Makoto se llevaba bien con su hermano del medio, sobre todo en comparación con el hermano mayor. Cuando iban los dos a la secundaria de K, volvían juntos a casa cada vez que coincidían al salir de clase. Un día de principios de verano, su hermano del medio lo acompañó de escolta, pues corría el rumor de que unos chicos algo violentos de quinto curso estaban al acecho en el camino a casa. Mientras caminaban por la carretera provincial, vieron cómo se acercaba en dirección contraria una pobre demente de unos cincuenta años. Conocida por sus obscenidades, la llamaban «la vieja soldado». Cada vez que se encontraba con un soldado, lo detenía para preguntar por un hijo suyo que no existía. Mientras el soldado buscaba con apuros cómo contestar, la mujer, a pesar de su edad, se exhibía con coqueterías indecentes. Siempre llevaba colgado de la mano un envoltorio con porquerías, a pesar de lo cual iba vestida con pulcritud y maquillada con discreción, aunque el carmín le sobresalía ligeramente de la línea de los labios. Cuando se cruzaron con «la vieja soldado» y recibieron un saludo realizado con mucha cortesía, los dos hermanos se miraron y se rieron por lo bajo. Justo en ese momento se oyó desde atrás el sonido retumbante y el pitido de alarma de un vehículo que podría ser un camión militar. En efecto, al volver la cabeza, los dos hermanos vieron cómo un camión del ejército abarrotado de soldados se abalanzaba hacia ellos. Tuvieron tiempo de echarse a un lado de la carretera. «La vieja soldado», en cambio, al darse cuenta de la presencia de los soldados en el camión a escasos diez metros de ella, se lanzó sin vacilar contra el vehículo gritando:

—¡Eh, señores soldados!

El conductor no tuvo tiempo de esquivarla y el camión atropelló a la pobre mujer, parándose por fin en seco en la misma dirección en que venía ella. Los soldados, ante la sacudida brusca del frenazo, cayeron desordenadamente. El conductor, un soldado joven de cara pálida, se bajó de la cabina y preguntó a los hermanos si eran familiares de la mujer atropellada. Al escuchar la respuesta del hermano del medio, el conductor recobró el ánimo y aplacó las protestas ruidosas que venían del interior del camión diciendo con tono resuelto que se trataba de una loca.

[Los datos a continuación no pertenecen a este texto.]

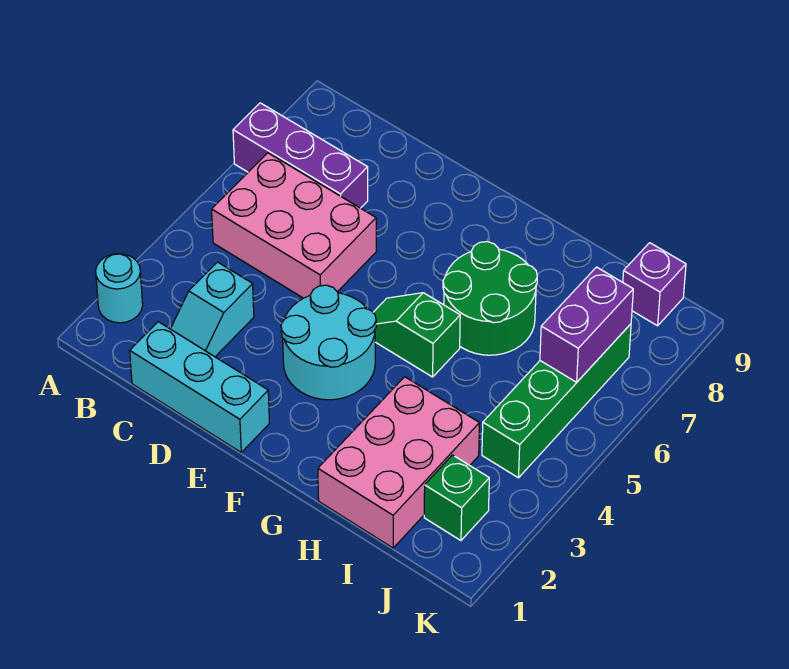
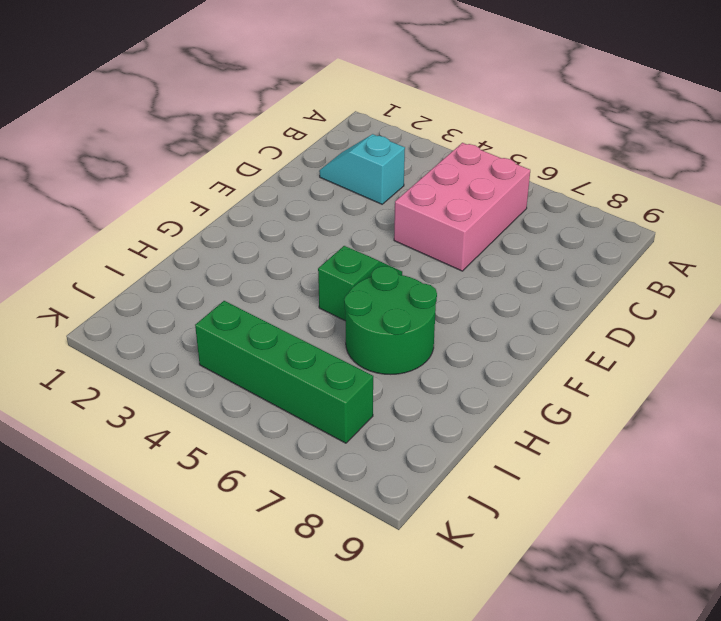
none -> cyan round brick A2 level 1
none -> purple brick A7:C7 level 1
none -> cyan brick C1:E1 level 1

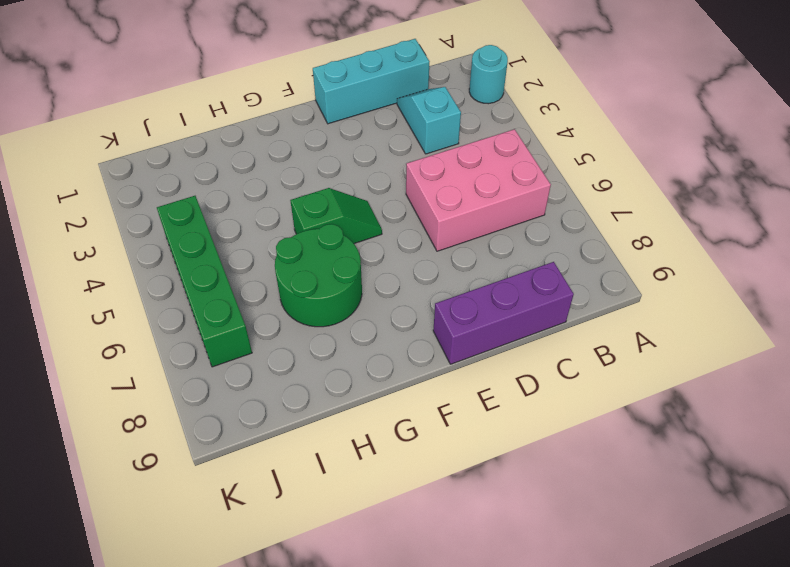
purple brick C9:E9 level 1 -> purple brick A7:C7 level 1
none -> cyan round brick E3:F4 level 1
none -> pink brick H1:I3 level 1
none -> green brick J2 level 1

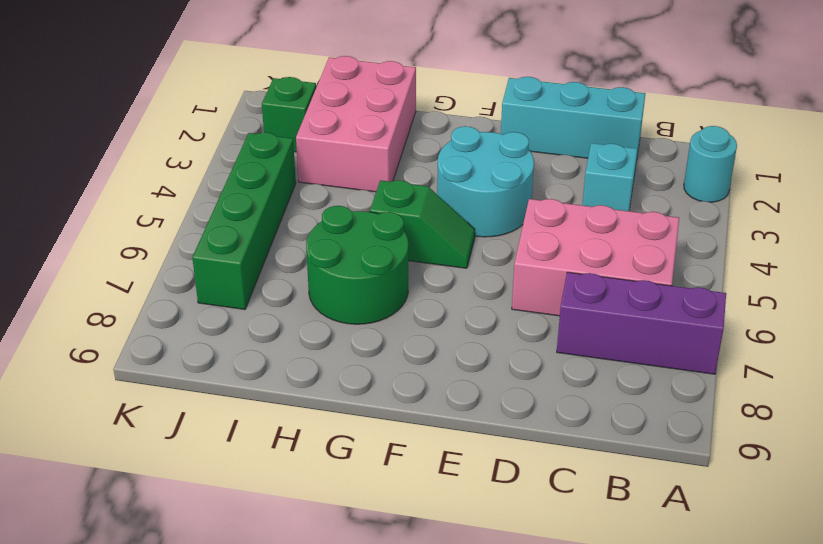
none -> purple brick J9 level 1
none -> purple brick J6:J7 level 2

El hermano del medio se asustó cuando vio que Makoto no estaba a su lado. Miró alrededor y lo vio entre los soldados que formaban un espeso corro alrededor del cuerpo atropellado. Con una expresión pavorosamente serena, incluso con un aire de orgullo, Makoto contemplaba absorto la masa de carne que todavía se movía mientras perdía el aliento. Se sentía a gusto y feliz de verse a sí mismo capaz de presenciar una escena tan horrorosa sin inmutarse para nada. «Así se muere la gente…, así, moviendo los dedos con dificultad, como un bebé…».

Makoto observaba el cadáver con detalle e imprimía todo en su mente. Había adquirido el conocimiento de cómo muere una persona. Más tarde recordaría con la satisfacción de una fidelidad borrosa y del deber cumplido que durante esos minutos había podido mantenerse como observador impávido. Se halló a sí mismo en poder de una especie de suprema exaltación.

Su hermano, ligeramente aterrorizado, sentía que era su deber acercarse al corro y tirar de la mano a Makoto. Por fin, armándose de valor, se aproximó a Makoto y lo puso de camino de regreso otra vez por la carretera. Después de ver unas mariposas de la col revoloteando por la carretera, se tranquilizó un poco y preguntó a Makoto:

—¿Cómo tuviste agallas para quedarte mirando una cosa así?

—Es que quería saber cómo se muere la gente —repuso alegremente Makoto mirando a su hermano.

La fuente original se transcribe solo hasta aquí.